Typescript Generic vs Union

0
votes

If i define function type with parameter like value: string | number, I can define function (value: string) => null of that type. And typescript don't show any warnings.

But if I define function type with generic parameter <T extends string | number>(value: T), then typescript will show error.

Could someone explain this behaviour?

code sample

type OnChangeUnion = (value: string | number) => void;

type OnChangeGeneric = <T extends string | number>(value: T) => void;

const handleChange = (value: string) => null;

const onChange: OnChangeGeneric = handleChange;
const onChangeA: OnChangeUnion = handleChange;

playground

1
typescript
Tbh if you enable all checks (see "Options" on the playground) you see that both assignments fail. - zerkms
They are both bad assignments... both OnChangeUnion and OnChangeGeneric are function types which must accept a string | number argument.
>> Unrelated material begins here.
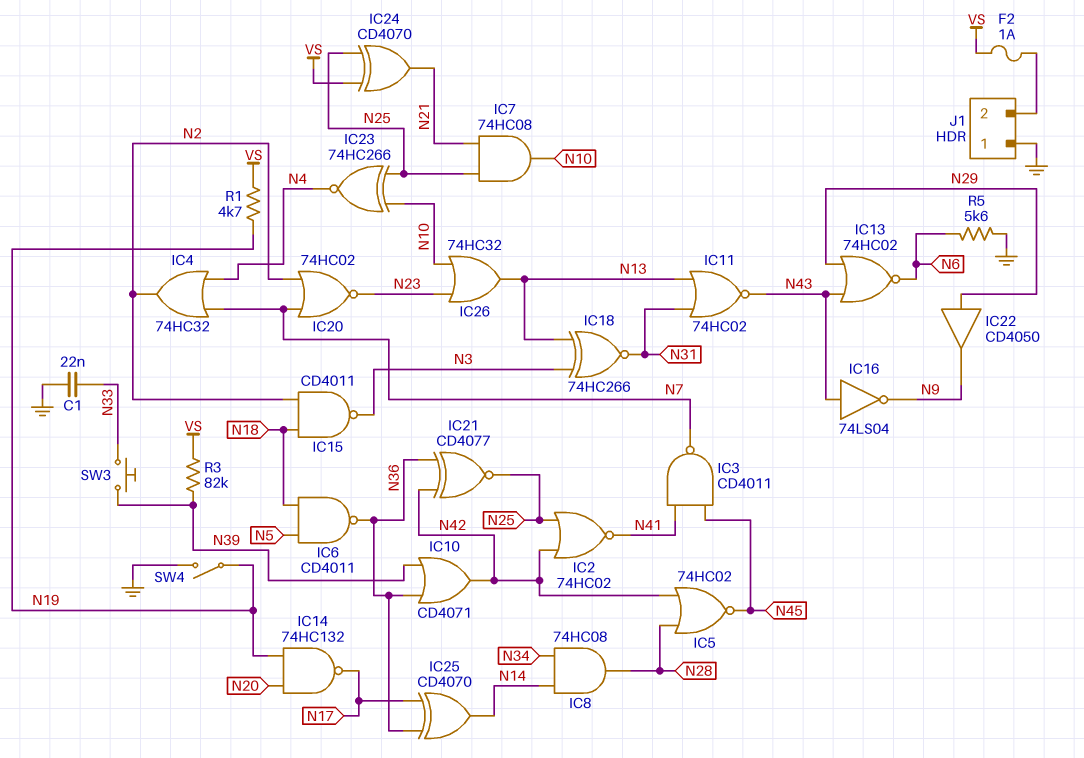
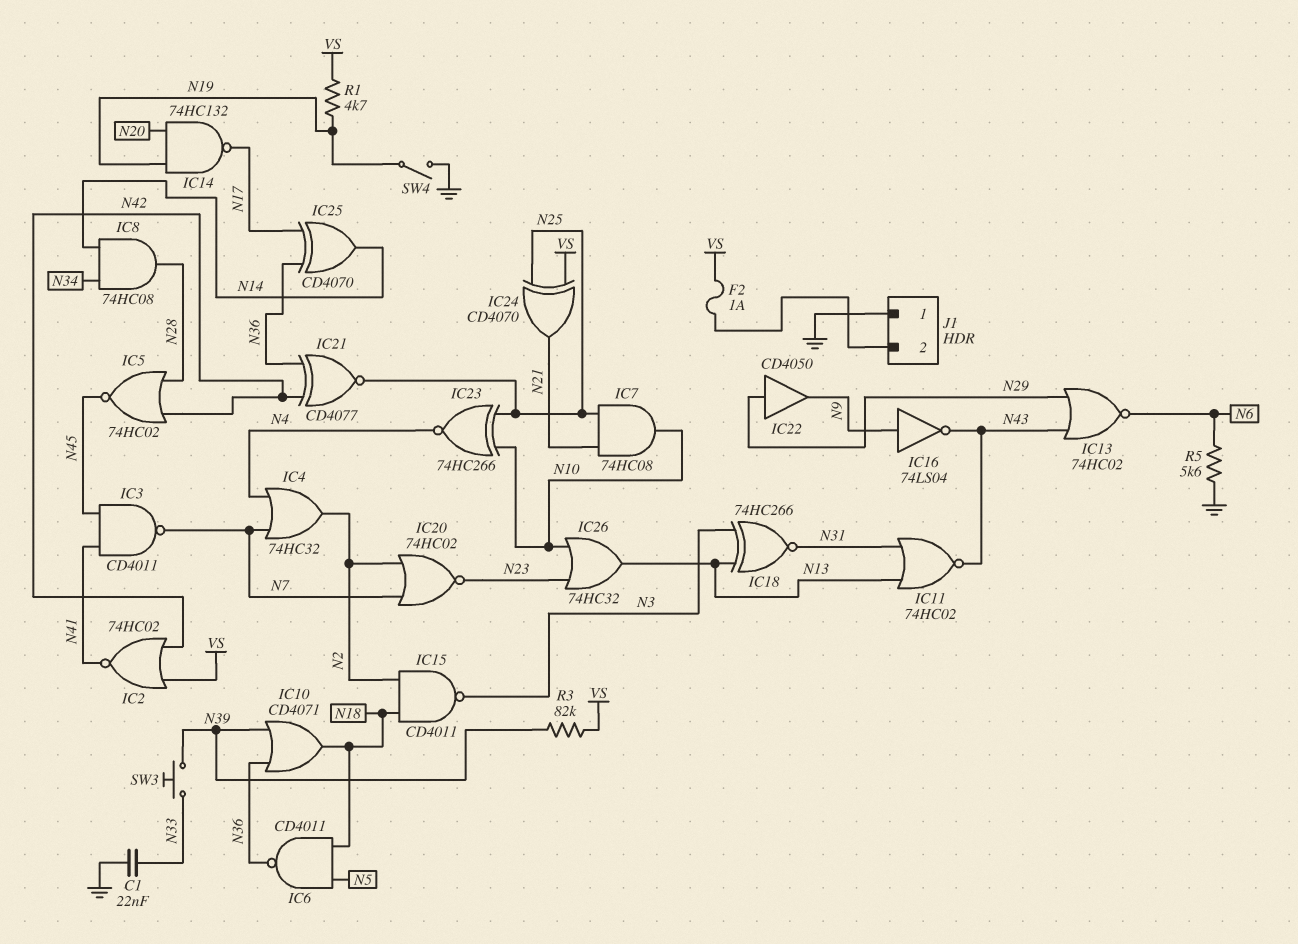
IC2: NOR 74HC02 (in N25, in N42, out N41) -> NOR 74HC02 (in N42, in VS, out N41)
IC10: OR CD4071 (in N36, in N39, out N42) -> OR CD4071 (in N36, in N39, out N18)
IC16: NOT 74LS04 (in N43, out N9) -> NOT 74LS04 (in N9, out N43)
But handleChange only accepts a string argument, so it is neither an OnChangeUnion nor an OnChangeGeneric. - jcalz

1 Answers

0
votes

For the Generic example, your notation is just slightly off:

type OnChangeGeneric<T extends string | number> = (value: T) => void;
const handleChange = (value: string) => null;
const onChange: OnChangeGeneric<string> = handleChange;

The Union example will throw an actual compiler error (as noted by @zerkms), as handleChange only accepts a string, which is not compatible with string | number.